Поцеловав икону, Филарет передал ее архимандриту. Переждав эту короткую процедуру, Вор снова стал говорить, напрягая голос, чтоб слышно было боярам и дворцовым его чинам:
– Святейший! Дева Мария, принимая иконы, написанные апостолом от семидесяти, евангелистом Лукой, изрекла: «Благодать Рождшегося от Меня и Моя милость с сими иконами да будет». Да будет благодать в твое пастырство над стадами, в которых ныне волков больше, чем овец. Да пребудет на святых делах твоих благословение преподобного Иосифа Волоцкого, о котором известно, что он был искусен во всяком деле человеческом: и лес валил, и бревна носил, мог испечь хлеб, построить дом и построил жизнь иноков, которым дал твердый и мудрый Устав. Это он, светлоликий Иосиф, озарил русское православие мыслью, что Церковь наша есть наследница византийского вселенского благочестия. Преподобный так и говорил: «Русская земля ныне благочестием всех одолеет». Слова эти тебе, святейший, и мне, государю, да будут в правило.

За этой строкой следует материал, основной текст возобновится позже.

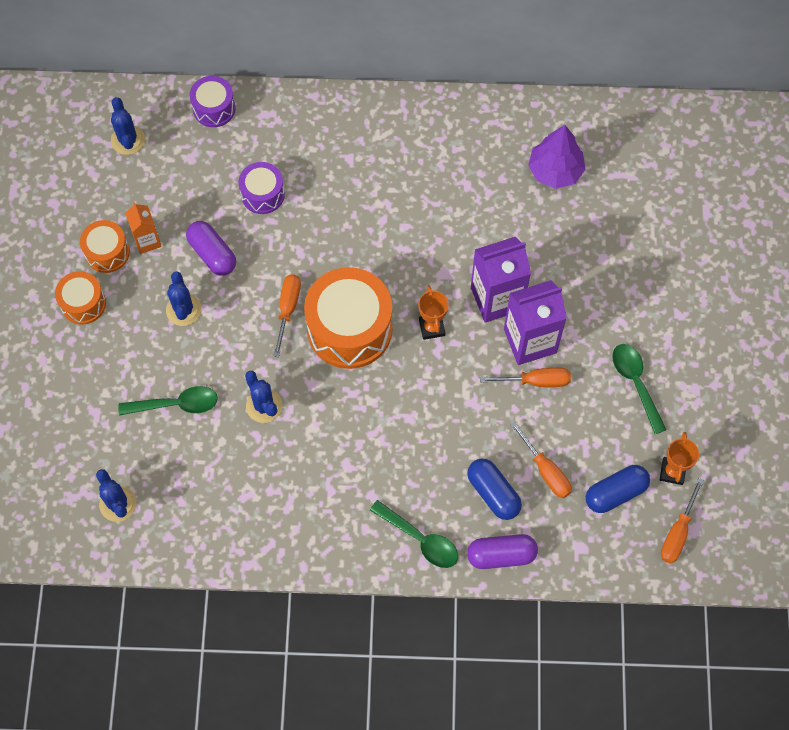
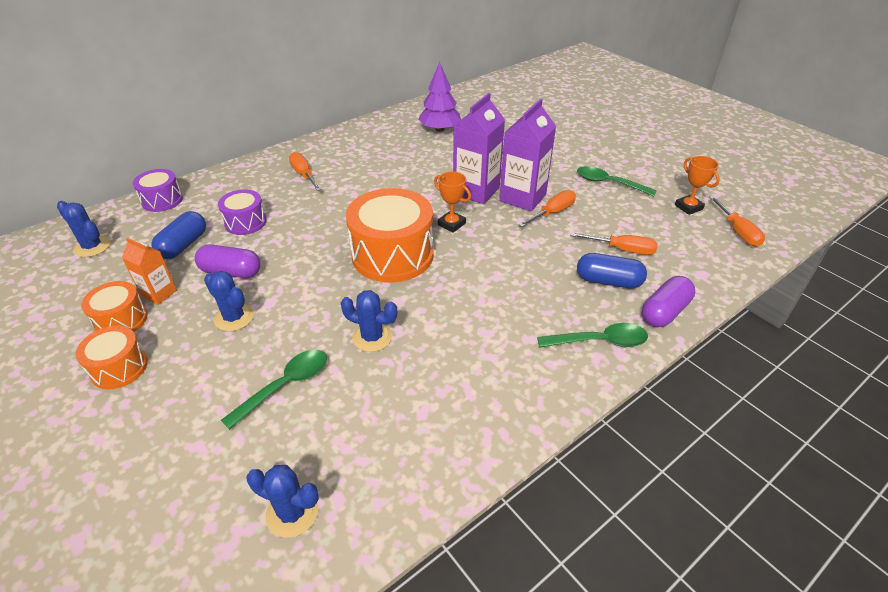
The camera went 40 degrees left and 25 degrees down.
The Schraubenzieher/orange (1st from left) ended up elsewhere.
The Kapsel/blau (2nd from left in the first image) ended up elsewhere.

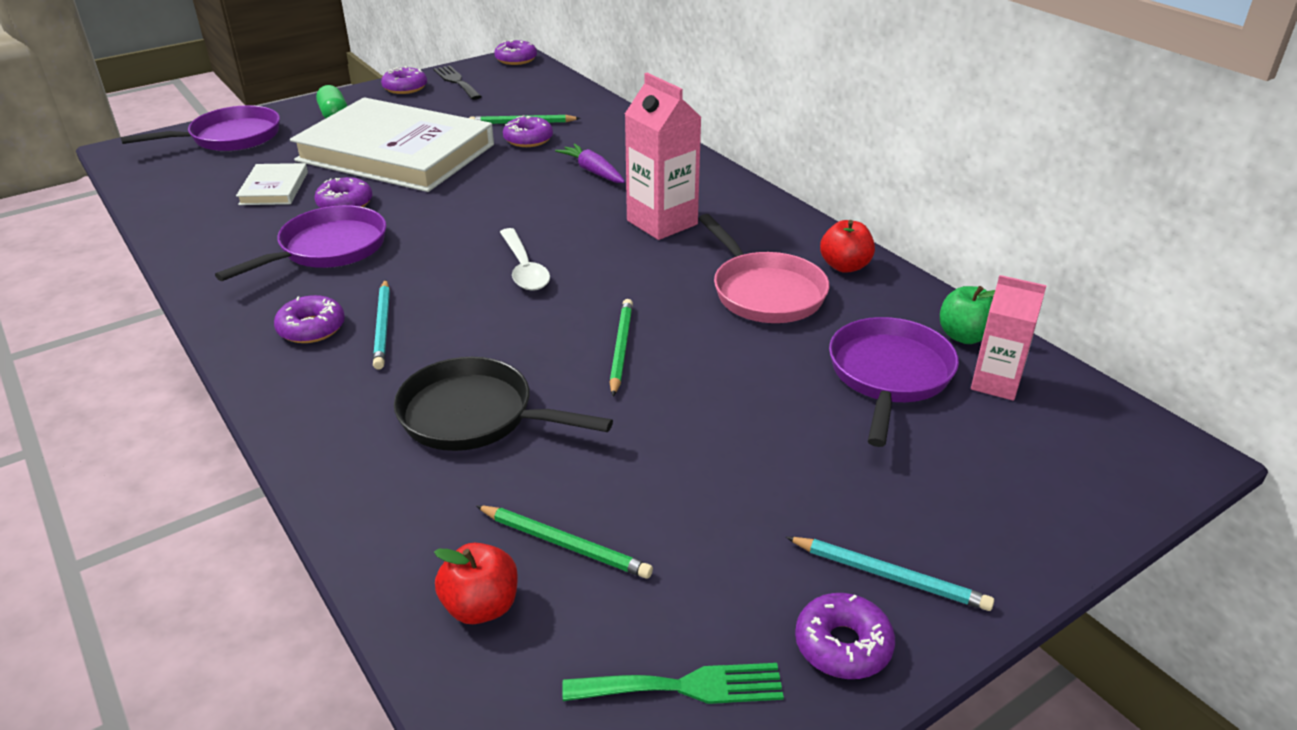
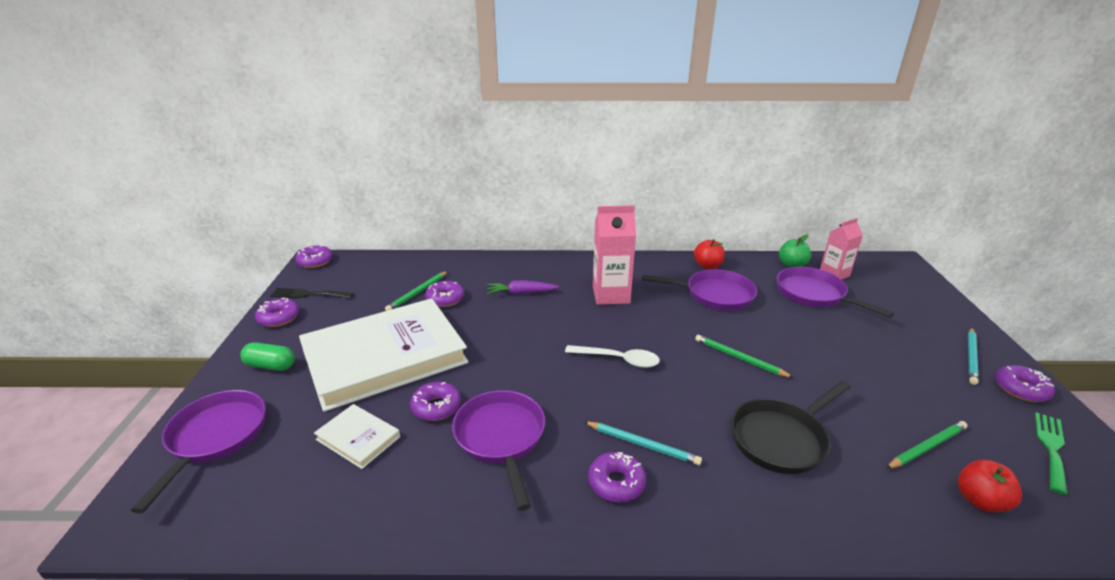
The camera went 55 degrees left and 5 degrees down.
What was the Pfanne/rosa turned into the Pfanne/lila (3rd from left).
The Bleistift/türkis (2nd from left) ended up facing another way, 150 degrees clockwise from before.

Филарет слушал, чуть подняв и наклонив голову, словно разглядывал облако в небе.
– Государь, отчего ты называешь меня святейшим, когда я есть всего лишь «ваше преосвященство»? – спросил тихо, чтоб не посрамить государя перед царедворцами. – Оттого я реку, что ты есть святейший, – во весь голос грянул Вор, – что имя твое, кровного родственника царя Федора Иоанновича, любезного брата нашего величества, светит нам, государю и государыне, и во все концы нашего царства. Ты есть великий господин, преосвященный Филарет, митрополит ростовский и ярославский, нареченный патриарх града Москвы и всея Руси.
Угощал Вор нареченного патриарха лососями и стерляжьей ухой и поднес ему и заодно Адаму Вишневецкому по большому куску серебра.
Филарет взял серебро, и оно до костей прожгло руки ему: то были осколки раки святого Леонтия.
Вор усадил вновь испеченного патриарха между собой и Мариной. Царица уступила гостю, но уже своему человеку в Тушине, золоченый стул и сама сидела на костяном, комнатном.
Бояре из русских и дворцовые чины из поляков получили места друг против друга, причем русские во главе с князем Дмитрием Тимофеевичем Трубецким по правую руку от государя. За Трубецким сидел боярин, хотя и казак, Иван Мартынович Заруцкий, далее князь Черкасский, родственник Трубецкого Юрий, Шереметевы, Засекины, Сицкий, Бутурлин и прочие, прибежавшие с опозданием.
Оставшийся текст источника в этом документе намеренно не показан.